Study design: The records of 398 consecutive patients from our prospective database with an initial diagnosis of DCIS, treated between July 1999 and December 2002, were analyzed. Associations between clinical and pathologic factors and patient selection for SLNB and outcomes were analyzed for significance using univariate and multivariate analyses.

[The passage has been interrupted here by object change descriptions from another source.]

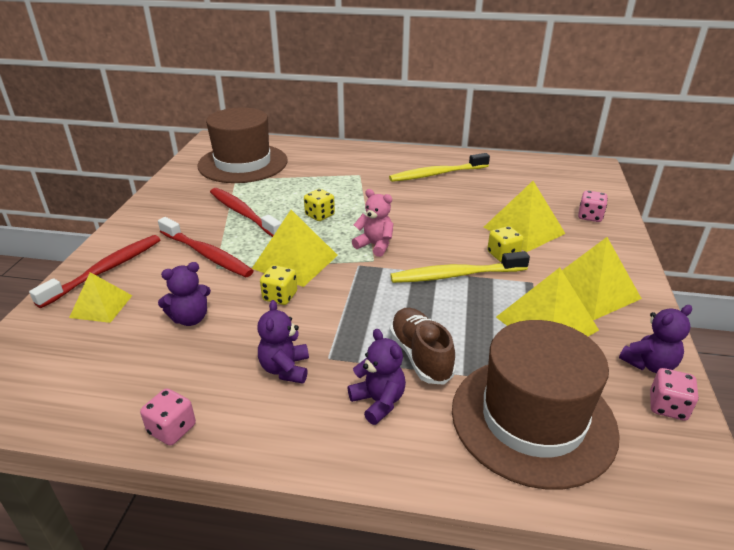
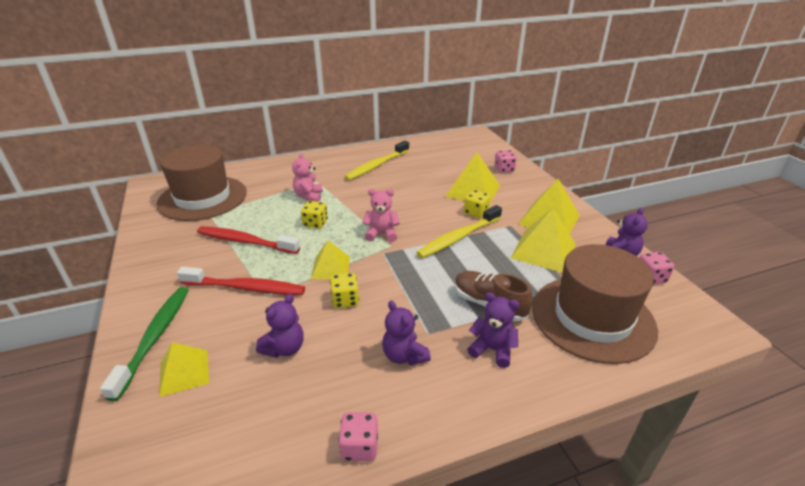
camera: 30 degrees left, 0 degrees up
(105, 270) = (155, 337): red toothbrush -> green toothbrush
(295, 261) = (331, 267): yellow pyramid -> yellow pyramid, size x0.64
(337, 187) = (309, 196): none -> pink teddy bear

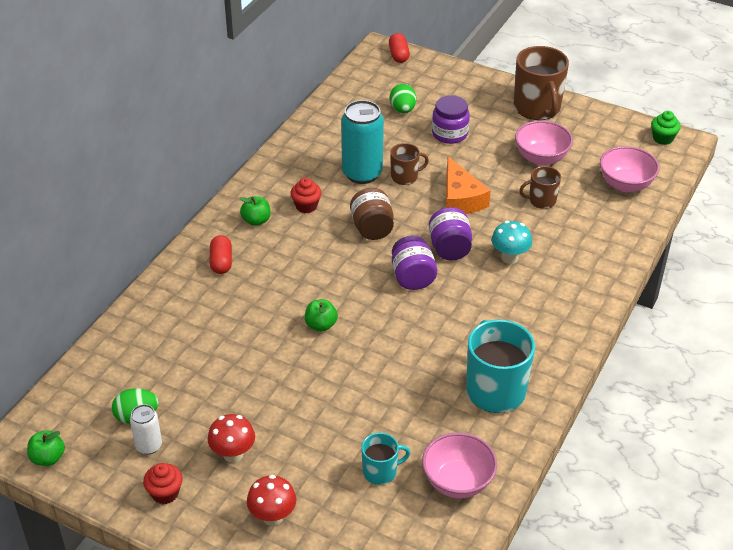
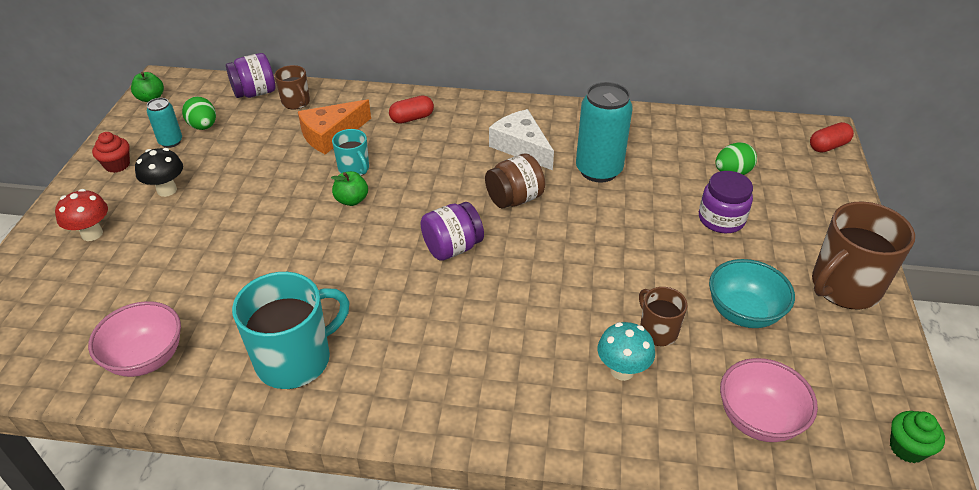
camera: 70 degrees right, 0 degrees up
(149, 446) = (171, 142): white can -> turquoise can
(233, 454) = (167, 190): red mushroom -> black mushroom
(256, 220) = (481, 122): green apple -> none
(306, 206) = (521, 147): red cupcake -> white cheese
(380, 471) = (155, 292): turquoise mug -> turquoise mug (354, 169)
(405, 177) = (616, 202): brown mug -> brown mug (296, 102)
(449, 248) = (516, 266): purple jar -> purple jar (255, 93)
(460, 198) = (609, 255): orange cheese -> orange cheese (331, 134)
(509, 257) = (529, 323): turquoise mushroom -> turquoise mushroom (622, 370)
(541, 158) = (743, 313): pink bowl -> turquoise bowl

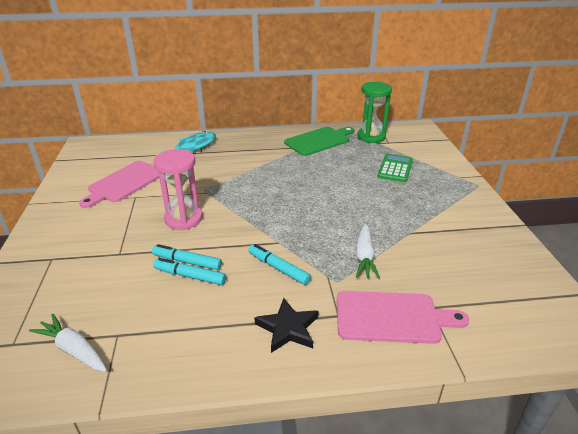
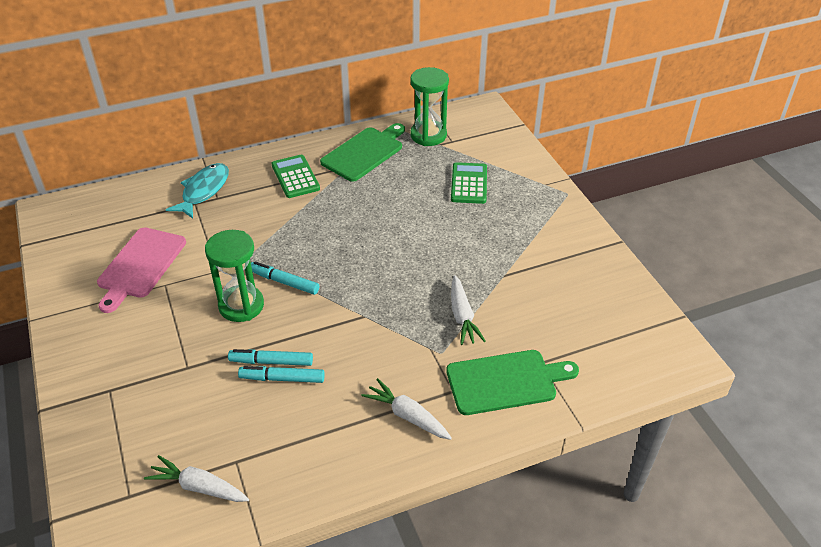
camera: 15 degrees left, 10 degrees up
(183, 219) = (241, 306): pink hourglass -> green hourglass
(262, 148) = (295, 177): none -> green calculator
(278, 268) = (375, 349): turquoise marker -> turquoise marker (284, 282)
(288, 328) = (407, 416): black star -> white carrot
(392, 317) = (505, 382): pink cutting board -> green cutting board

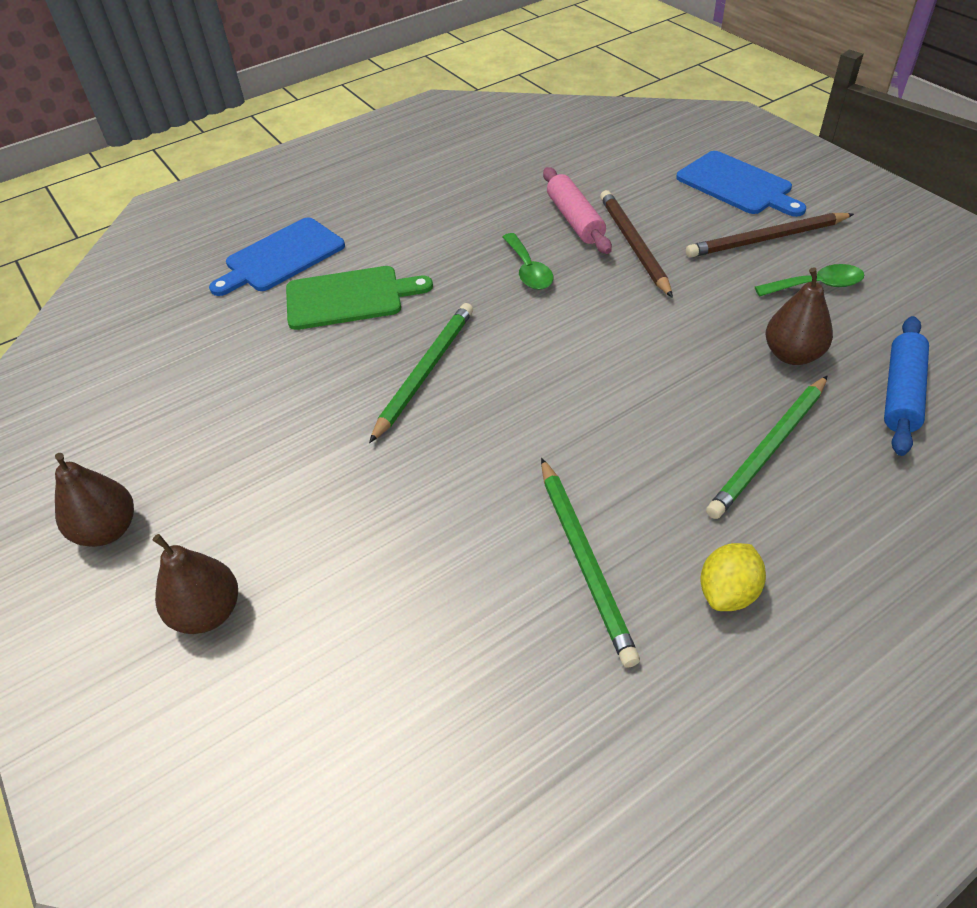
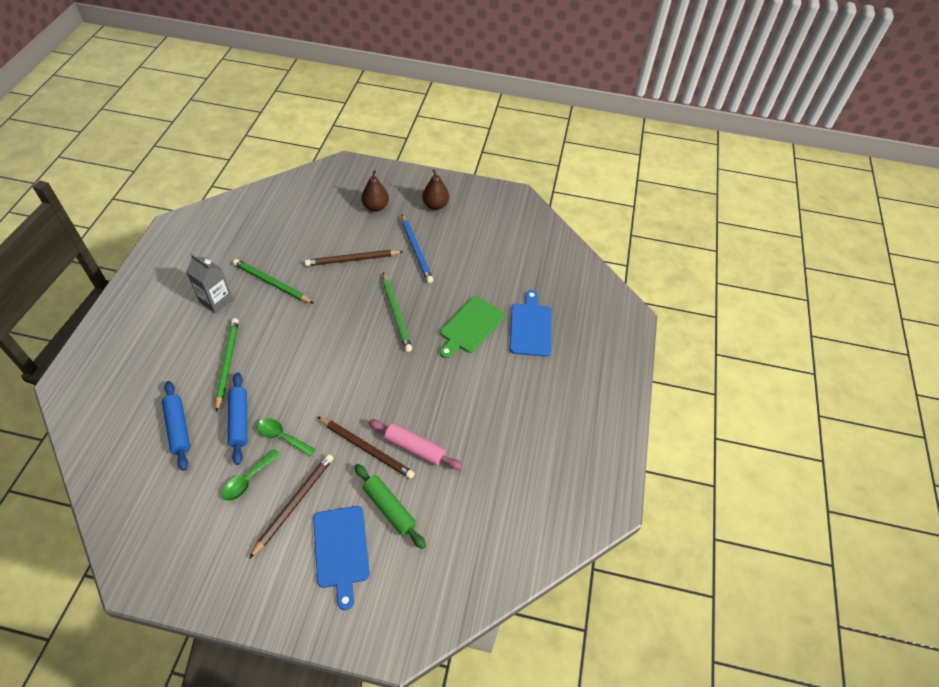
camera: 130 degrees right, 5 degrees up
(265, 456) = (416, 250): none -> blue pencil
(390, 511) = (352, 260): none -> brown pencil
(528, 270) = (405, 395): green spoon -> green spoon (281, 437)
(656, 190) = (389, 508): none -> green rolling pin
(727, 592) = (216, 301): yellow lemon -> grey carton
(737, 185) = (341, 550): blue cutting board -> blue cutting board turned 105 degrees counterclockwise
(792, 355) = (239, 421): brown pear -> blue rolling pin

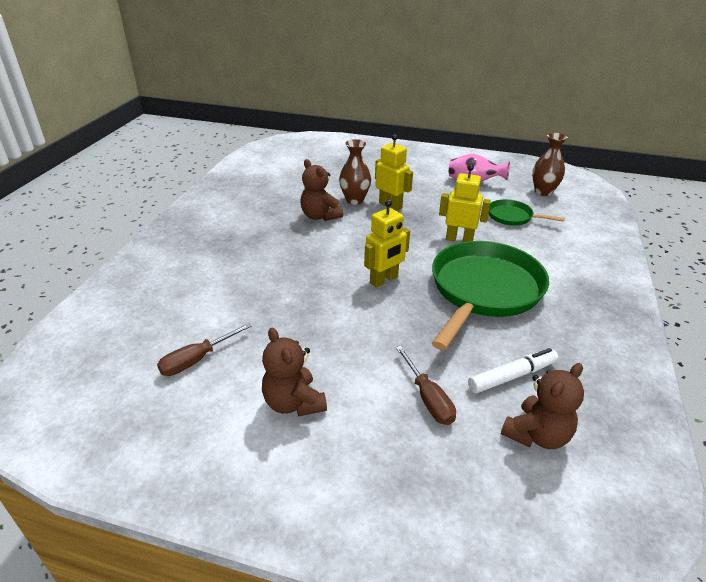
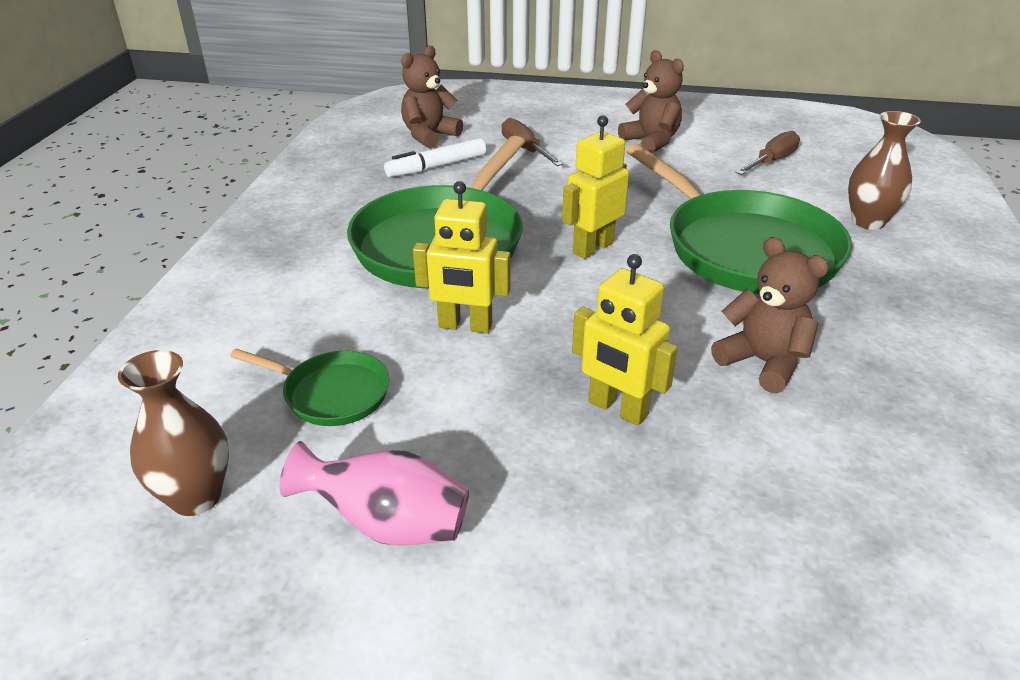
camera: 175 degrees right, 0 degrees up
(287, 273) = (744, 249): none -> green pan
(354, 200) = (709, 419): brown vase -> brown vase (868, 221)

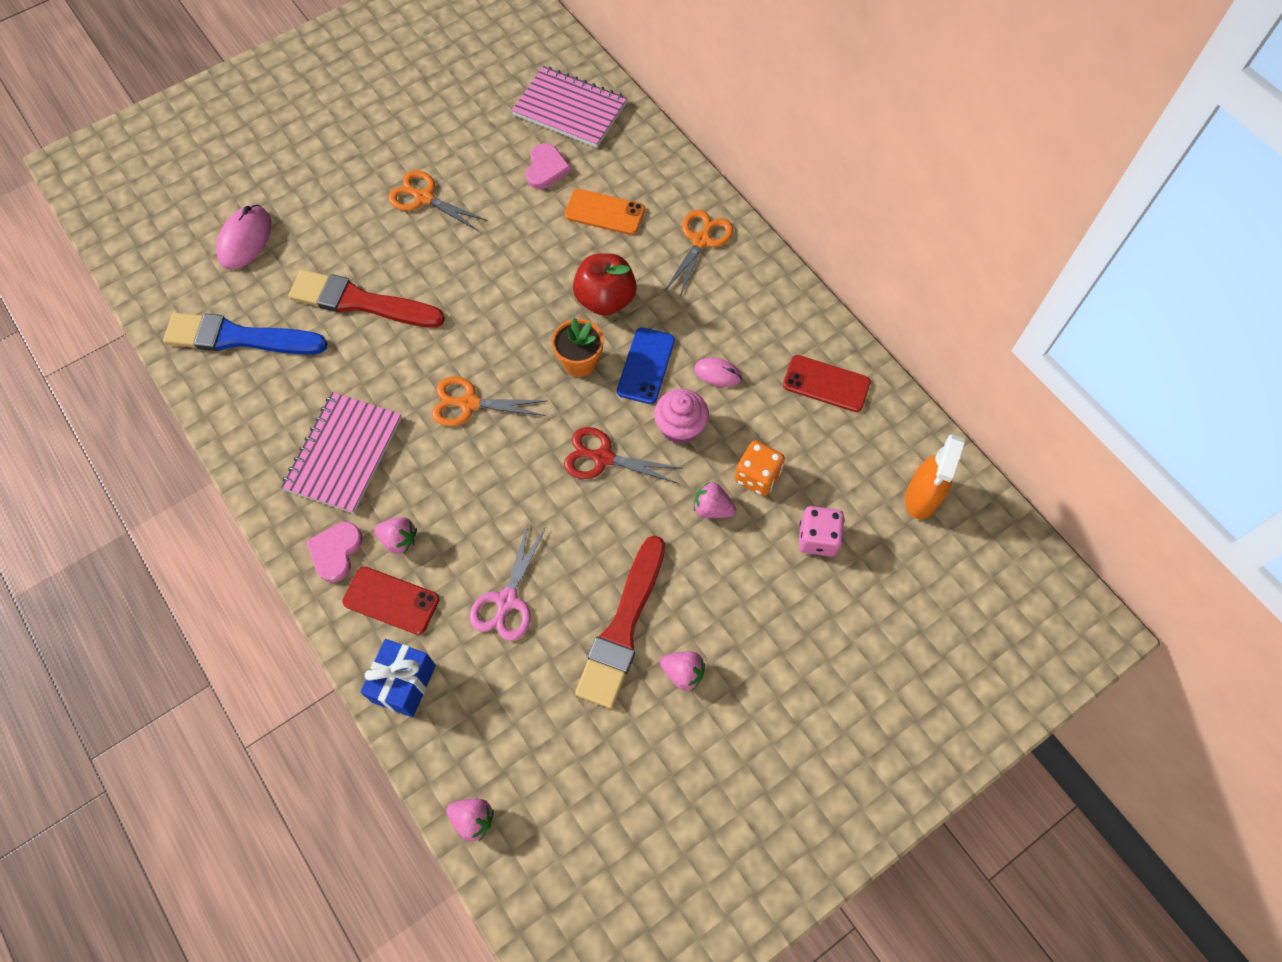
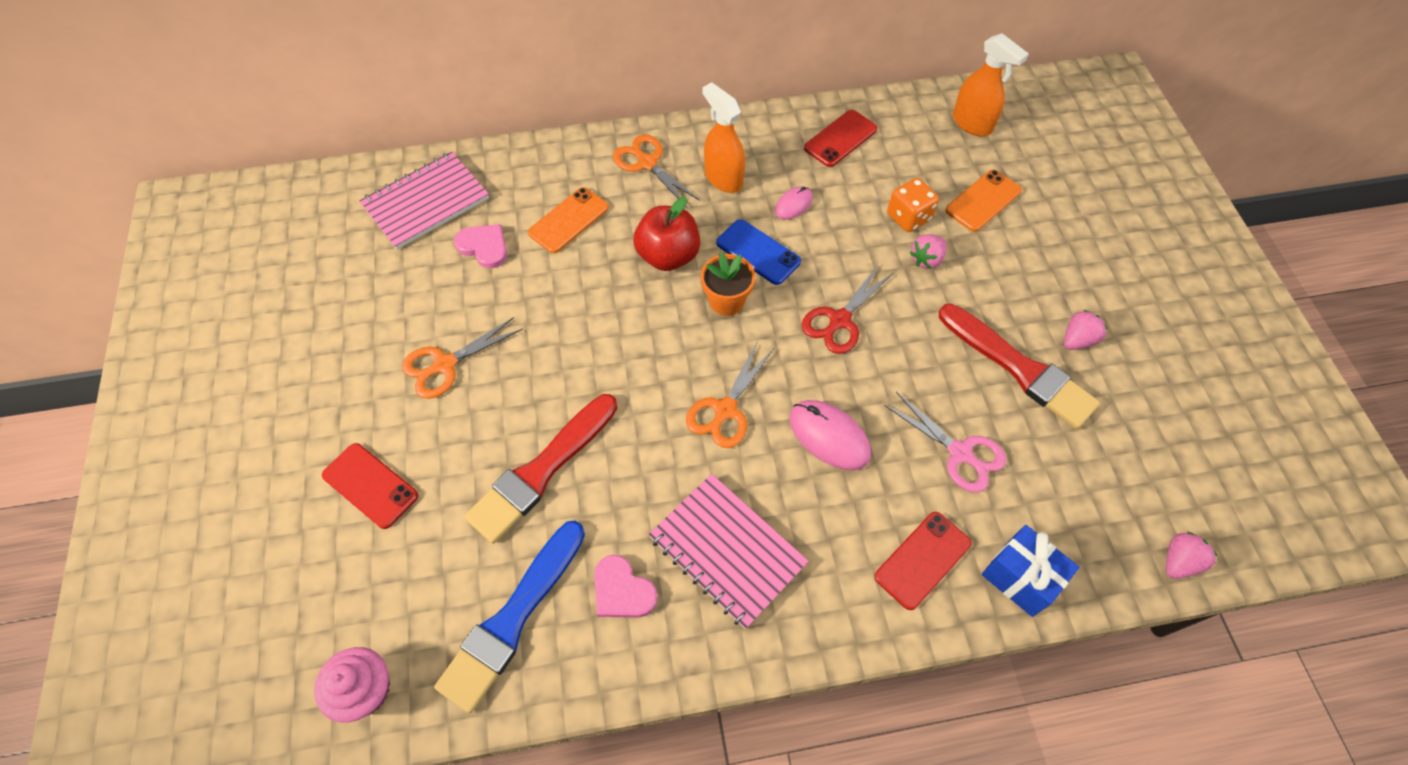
camera: 65 degrees left, 5 degrees down
(245, 239) = (374, 569): pink mouse -> pink mouse (829, 436)
(306, 204) = (370, 485): none -> red phone
(336, 551) = (844, 598): pink heart -> pink heart (622, 590)
(399, 540) = (855, 529): pink strawberry -> none
(680, 427) = (835, 251): pink cupcake -> pink cupcake (365, 690)
(717, 306) = (723, 178): none -> orange spray bottle
(817, 538) = (983, 201): pink dice -> orange phone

Results: Of the 398 patients, 80 (20%) were found to have invasive disease on final pathology. Multivariate analysis revealed 4 independent predictors of invasive cancer on final pathology: 55 years of age or younger (odds ratio [OR], 2.19; p = 0.024), diagnosis by core-needle biopsy (OR, 3.76; p = 0.006), mammographic DCIS size of at least 4 cm (OR, 2.92; p = 0.001), and high-grade DCIS (OR, 3.06; p = 0.002). A total of 141 patients (35%) underwent SLNB as a component of their initial operation. Multivariate analysis revealed that the presence of comedonecrosis (OR, 2.69; p = 0.007) and larger mammographic DCIS size (OR, 1.18; p = 0.0002) were independent predictors of patients' undergoing SLNB. Of these 141 patients, 103 (73%) were diagnosed by core-needle biopsy, 42 (30%) had invasive disease on final pathology, and 14 (10%) had a positive sentinel lymph node: 12 (86%) by hematoxylin and eosin staining and 2 by immunohistochemistry. The only independent predictor of a positive SLN was the presence of a palpable tumor (OR, 4.28, p = 0.042). Of these 14 patients with a positive sentinel node, only 11 (79%) had invasive cancer on final pathology.
Conclusions: SLNB should not be performed routinely for all patients with an initial diagnosis of DCIS. Risks and benefits of SLNB should be discussed with patients who are younger, are diagnosed by core-needle biopsy, or have large or high-grade DCIS.